Despite Ayatollah Sistani’s special stress on the need for reforms, some elements are trying to blame the religious authority in Najaf for the political crisis and corruption in Iraq. The Ba’athists and elements with links to Saudi Arabia are behind such an odd move at a time when Iraq has been dissected by ISIL and innocent Iraqis are slaughtered by Takfiri terrorists daily.

Rioters in Iraq on Sunday shouted slogans and called for the ouster of the Islamic Dawa Party affiliated to Prime Minister Haider al-Abadi and former premier Nouri al-Maliki.

Hundreds of rioters stormed the governor’s office in Al-Hindiya, east of Karbala Province and expelled its employees. In Babil Province south of Baghdad, security forces were called in to disperse protesters after they stormed the governor general’s office and called for the resignation of the governor general and dissolution of the governorate council. Meanwhile, the Babil Operations Command declared a curfew in [in the central city of] Hillah. The curfew took effect at 10:00 p.m. local time and continued into Monday morning.

Mahmud al-Hasani al-Sarkhi, a pseudo-cleric who is backed by the Saudi regime, is said to be behind the unrest in Iraq, prodding his supporters to turn popular demonstrations into political demands and opposition to certain religious authorities. Last year he inflamed tensions in Karbala and was forced to escape after security forces and the Army entered the scene and a number of his supporters were killed. But some of his sympathizers are still active in religious cities in southern Iraq. Al-Sarkhi can be viewed as the main enemy of the religious authority in Najaf.

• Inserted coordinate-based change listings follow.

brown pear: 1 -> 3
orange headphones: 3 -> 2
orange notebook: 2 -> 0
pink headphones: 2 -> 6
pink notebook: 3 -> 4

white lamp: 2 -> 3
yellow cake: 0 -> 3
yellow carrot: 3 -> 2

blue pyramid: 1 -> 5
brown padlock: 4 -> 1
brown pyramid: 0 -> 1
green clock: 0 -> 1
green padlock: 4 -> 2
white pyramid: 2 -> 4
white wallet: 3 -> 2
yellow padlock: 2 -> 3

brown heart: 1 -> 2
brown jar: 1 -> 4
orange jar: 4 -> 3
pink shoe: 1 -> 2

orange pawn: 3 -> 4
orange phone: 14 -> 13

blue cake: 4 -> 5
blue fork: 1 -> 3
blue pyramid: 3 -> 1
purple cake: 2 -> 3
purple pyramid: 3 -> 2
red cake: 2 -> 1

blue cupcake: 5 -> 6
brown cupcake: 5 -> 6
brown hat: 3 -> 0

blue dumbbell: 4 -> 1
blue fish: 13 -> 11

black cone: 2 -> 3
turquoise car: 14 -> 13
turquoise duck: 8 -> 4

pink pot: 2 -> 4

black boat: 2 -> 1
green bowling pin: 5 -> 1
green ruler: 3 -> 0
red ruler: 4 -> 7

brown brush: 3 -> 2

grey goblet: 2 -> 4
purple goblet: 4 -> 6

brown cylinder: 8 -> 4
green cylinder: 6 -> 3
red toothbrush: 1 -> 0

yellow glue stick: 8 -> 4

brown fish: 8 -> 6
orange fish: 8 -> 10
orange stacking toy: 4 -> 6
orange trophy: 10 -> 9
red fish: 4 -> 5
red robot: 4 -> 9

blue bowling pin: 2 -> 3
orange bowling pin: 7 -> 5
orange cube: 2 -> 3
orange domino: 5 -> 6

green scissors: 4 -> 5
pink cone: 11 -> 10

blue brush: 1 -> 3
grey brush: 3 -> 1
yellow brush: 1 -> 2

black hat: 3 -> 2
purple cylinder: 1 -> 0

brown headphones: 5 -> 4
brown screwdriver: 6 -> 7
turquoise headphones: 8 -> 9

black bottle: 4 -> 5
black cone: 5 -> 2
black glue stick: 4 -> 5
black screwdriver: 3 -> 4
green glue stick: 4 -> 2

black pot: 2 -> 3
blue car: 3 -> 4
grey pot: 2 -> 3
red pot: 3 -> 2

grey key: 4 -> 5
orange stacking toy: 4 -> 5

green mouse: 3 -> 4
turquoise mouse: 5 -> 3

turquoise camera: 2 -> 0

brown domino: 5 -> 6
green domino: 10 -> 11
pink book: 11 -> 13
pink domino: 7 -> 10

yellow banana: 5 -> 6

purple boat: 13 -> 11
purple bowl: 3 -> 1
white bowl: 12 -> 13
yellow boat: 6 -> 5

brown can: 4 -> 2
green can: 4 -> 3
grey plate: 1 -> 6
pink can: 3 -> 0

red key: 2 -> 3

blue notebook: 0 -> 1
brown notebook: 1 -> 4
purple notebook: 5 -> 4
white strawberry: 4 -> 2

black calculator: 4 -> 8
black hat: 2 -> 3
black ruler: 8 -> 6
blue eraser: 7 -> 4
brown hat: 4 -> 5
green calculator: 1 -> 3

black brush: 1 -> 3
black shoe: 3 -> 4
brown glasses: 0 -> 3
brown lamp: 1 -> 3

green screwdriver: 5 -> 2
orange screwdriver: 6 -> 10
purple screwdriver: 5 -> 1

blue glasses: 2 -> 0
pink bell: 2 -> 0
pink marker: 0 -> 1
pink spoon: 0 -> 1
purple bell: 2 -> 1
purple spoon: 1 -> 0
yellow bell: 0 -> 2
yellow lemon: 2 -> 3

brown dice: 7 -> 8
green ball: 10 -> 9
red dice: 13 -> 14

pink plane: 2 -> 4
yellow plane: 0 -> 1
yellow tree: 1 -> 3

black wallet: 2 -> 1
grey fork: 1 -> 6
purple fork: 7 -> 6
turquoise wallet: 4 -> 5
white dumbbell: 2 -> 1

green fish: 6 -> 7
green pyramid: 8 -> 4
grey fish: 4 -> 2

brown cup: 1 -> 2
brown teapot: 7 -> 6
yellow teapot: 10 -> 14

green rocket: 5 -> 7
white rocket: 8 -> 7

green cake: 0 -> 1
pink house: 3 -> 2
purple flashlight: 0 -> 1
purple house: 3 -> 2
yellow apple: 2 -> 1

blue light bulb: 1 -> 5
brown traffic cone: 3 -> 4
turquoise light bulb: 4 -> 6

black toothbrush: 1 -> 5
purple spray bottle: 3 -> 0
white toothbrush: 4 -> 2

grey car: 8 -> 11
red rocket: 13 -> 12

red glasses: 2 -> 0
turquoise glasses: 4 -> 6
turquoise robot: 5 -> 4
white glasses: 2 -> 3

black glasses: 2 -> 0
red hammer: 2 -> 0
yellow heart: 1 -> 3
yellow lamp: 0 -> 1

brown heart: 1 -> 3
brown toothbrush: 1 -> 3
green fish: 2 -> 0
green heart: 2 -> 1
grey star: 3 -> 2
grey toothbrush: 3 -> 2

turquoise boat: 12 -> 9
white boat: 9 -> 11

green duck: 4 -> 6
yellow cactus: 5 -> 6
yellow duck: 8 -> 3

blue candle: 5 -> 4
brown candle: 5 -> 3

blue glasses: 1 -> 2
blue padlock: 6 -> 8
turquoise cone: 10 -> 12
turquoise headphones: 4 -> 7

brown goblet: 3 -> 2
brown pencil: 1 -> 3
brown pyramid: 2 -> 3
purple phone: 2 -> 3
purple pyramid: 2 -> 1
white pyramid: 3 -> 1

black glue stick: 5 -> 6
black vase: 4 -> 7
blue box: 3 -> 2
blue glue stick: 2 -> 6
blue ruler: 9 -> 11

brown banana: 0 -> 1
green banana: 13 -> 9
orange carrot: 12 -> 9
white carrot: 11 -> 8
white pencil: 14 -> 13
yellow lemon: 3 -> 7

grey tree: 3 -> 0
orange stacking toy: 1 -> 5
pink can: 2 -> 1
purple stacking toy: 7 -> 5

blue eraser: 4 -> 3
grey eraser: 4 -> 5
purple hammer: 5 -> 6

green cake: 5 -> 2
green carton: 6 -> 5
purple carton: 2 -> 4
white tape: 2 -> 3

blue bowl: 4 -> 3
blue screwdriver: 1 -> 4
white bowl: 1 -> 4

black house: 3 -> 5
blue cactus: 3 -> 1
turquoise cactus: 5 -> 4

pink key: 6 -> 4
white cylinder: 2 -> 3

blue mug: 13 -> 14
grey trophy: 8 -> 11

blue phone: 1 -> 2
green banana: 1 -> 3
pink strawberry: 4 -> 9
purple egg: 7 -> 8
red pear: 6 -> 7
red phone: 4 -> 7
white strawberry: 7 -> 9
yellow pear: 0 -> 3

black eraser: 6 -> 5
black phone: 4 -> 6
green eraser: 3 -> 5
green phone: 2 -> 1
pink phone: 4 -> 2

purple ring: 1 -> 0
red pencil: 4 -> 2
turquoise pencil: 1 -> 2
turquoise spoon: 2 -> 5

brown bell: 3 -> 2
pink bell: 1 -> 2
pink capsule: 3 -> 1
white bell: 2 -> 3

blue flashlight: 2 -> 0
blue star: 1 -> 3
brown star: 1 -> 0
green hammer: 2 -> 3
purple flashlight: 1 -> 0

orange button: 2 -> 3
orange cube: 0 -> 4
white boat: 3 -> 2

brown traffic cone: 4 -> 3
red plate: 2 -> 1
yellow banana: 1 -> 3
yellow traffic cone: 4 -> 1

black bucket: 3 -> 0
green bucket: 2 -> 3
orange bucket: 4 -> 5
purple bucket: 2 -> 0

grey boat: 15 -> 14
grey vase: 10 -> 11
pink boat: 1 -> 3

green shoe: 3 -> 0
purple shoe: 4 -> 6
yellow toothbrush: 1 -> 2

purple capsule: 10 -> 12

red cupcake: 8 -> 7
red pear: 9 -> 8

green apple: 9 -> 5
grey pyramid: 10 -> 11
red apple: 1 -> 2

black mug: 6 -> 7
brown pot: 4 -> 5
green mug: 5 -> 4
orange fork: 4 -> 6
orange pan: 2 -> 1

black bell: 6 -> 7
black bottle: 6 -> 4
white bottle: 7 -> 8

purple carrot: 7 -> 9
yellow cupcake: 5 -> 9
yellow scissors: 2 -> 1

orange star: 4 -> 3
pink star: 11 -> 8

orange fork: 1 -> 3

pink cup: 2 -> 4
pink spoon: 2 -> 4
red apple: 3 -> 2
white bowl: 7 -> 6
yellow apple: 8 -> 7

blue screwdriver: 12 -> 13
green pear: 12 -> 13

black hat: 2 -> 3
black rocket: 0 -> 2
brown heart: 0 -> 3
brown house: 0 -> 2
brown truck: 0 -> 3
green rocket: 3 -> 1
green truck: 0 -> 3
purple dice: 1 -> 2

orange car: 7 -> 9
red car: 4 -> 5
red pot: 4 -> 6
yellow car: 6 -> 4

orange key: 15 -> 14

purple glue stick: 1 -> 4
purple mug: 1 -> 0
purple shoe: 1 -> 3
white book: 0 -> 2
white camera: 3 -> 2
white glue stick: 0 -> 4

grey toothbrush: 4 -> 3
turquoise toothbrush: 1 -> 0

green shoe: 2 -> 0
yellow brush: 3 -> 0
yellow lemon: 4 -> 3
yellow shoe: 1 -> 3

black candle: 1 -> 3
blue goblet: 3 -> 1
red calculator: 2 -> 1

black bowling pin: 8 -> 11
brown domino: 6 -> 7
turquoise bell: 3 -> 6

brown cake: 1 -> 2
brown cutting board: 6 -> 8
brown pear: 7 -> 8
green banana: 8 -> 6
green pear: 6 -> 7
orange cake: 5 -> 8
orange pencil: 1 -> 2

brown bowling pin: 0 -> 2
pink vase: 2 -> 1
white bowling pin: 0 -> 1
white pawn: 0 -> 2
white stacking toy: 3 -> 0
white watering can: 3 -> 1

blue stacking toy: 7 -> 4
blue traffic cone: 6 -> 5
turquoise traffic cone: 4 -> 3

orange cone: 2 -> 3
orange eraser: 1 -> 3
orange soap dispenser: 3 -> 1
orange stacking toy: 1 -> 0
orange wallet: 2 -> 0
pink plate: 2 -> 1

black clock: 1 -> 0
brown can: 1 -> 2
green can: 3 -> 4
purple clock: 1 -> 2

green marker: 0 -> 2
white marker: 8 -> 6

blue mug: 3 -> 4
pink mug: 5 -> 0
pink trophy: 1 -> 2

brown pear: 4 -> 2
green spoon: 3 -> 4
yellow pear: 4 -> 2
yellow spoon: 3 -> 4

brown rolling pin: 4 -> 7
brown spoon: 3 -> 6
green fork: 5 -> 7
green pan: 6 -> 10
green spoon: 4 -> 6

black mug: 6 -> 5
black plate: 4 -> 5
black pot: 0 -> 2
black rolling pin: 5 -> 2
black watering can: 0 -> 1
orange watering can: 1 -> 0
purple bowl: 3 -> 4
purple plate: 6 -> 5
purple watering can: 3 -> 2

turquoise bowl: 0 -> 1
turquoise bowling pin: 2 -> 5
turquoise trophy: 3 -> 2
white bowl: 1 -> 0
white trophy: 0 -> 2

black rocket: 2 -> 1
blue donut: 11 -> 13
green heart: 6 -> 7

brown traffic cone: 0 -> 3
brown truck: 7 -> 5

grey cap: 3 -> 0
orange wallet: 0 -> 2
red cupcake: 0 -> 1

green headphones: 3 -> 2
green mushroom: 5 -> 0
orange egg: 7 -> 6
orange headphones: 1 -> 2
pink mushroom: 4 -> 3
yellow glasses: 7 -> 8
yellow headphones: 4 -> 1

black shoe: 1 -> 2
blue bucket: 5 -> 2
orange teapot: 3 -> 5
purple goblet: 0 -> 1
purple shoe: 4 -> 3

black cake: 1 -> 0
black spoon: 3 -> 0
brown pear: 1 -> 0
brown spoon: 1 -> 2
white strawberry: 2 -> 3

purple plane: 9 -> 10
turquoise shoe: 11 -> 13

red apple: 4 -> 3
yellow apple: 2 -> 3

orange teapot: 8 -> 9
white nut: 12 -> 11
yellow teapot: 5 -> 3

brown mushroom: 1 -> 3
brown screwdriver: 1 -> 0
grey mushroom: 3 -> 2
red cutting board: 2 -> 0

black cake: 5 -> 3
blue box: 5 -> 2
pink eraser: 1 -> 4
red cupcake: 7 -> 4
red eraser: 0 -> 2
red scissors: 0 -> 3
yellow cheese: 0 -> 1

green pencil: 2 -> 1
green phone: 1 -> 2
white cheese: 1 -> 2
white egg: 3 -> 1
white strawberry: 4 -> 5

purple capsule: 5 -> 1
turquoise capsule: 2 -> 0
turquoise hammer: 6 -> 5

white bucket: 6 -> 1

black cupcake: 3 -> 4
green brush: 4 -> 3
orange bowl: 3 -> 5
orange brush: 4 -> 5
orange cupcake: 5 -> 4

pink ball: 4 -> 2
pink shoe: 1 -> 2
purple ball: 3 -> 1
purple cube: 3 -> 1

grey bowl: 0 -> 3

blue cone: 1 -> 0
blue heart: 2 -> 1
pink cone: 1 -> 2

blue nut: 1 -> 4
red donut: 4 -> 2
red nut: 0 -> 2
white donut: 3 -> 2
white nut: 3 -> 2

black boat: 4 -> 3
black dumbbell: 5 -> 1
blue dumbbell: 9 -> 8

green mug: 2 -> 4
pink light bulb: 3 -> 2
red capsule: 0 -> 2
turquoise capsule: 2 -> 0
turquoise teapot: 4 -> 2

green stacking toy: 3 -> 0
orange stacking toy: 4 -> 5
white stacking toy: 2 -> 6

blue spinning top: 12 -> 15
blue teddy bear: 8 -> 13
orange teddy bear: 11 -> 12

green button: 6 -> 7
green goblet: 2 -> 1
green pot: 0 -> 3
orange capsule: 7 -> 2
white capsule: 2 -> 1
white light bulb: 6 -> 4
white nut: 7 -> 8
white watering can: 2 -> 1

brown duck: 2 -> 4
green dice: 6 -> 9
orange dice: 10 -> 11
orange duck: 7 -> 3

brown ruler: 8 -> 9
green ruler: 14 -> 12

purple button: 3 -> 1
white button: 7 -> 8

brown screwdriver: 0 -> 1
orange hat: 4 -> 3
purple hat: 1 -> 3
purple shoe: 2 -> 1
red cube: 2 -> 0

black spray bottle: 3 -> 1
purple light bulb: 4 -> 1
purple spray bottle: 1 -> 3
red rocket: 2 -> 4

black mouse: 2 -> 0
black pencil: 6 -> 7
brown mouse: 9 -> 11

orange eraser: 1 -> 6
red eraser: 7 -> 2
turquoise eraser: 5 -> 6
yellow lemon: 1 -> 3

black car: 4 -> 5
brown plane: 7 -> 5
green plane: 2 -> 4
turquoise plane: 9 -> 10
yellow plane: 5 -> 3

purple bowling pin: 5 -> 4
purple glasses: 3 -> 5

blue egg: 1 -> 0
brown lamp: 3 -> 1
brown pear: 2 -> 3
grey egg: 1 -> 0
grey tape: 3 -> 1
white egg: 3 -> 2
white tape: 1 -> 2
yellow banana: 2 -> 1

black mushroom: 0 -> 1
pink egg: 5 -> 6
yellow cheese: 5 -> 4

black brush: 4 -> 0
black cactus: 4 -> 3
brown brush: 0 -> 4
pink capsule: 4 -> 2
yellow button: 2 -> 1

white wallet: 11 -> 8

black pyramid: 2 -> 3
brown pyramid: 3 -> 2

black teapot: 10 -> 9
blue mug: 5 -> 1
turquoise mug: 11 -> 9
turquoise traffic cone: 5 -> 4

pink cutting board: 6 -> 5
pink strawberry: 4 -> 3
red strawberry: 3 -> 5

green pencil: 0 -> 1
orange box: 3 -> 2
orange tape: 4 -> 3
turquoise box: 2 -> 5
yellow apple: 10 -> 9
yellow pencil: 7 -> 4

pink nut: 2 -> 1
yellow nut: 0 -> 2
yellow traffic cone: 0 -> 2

The plot to instigate velvet riots in Beirut and Baghdad can prove problematic for the Lebanese and Iraqi governments, but they will equally provide Saudi Arabia and Takfiri ISIL terrorists with a respite. Saudi Arabia and the Zionist regime – which have been extremely isolated thanks to the Joint Comprehensive Plan of Action and feel threatened by the West because of Europe’s pivot toward Tehran – are scrambling to rekindle tensions in the Middle East.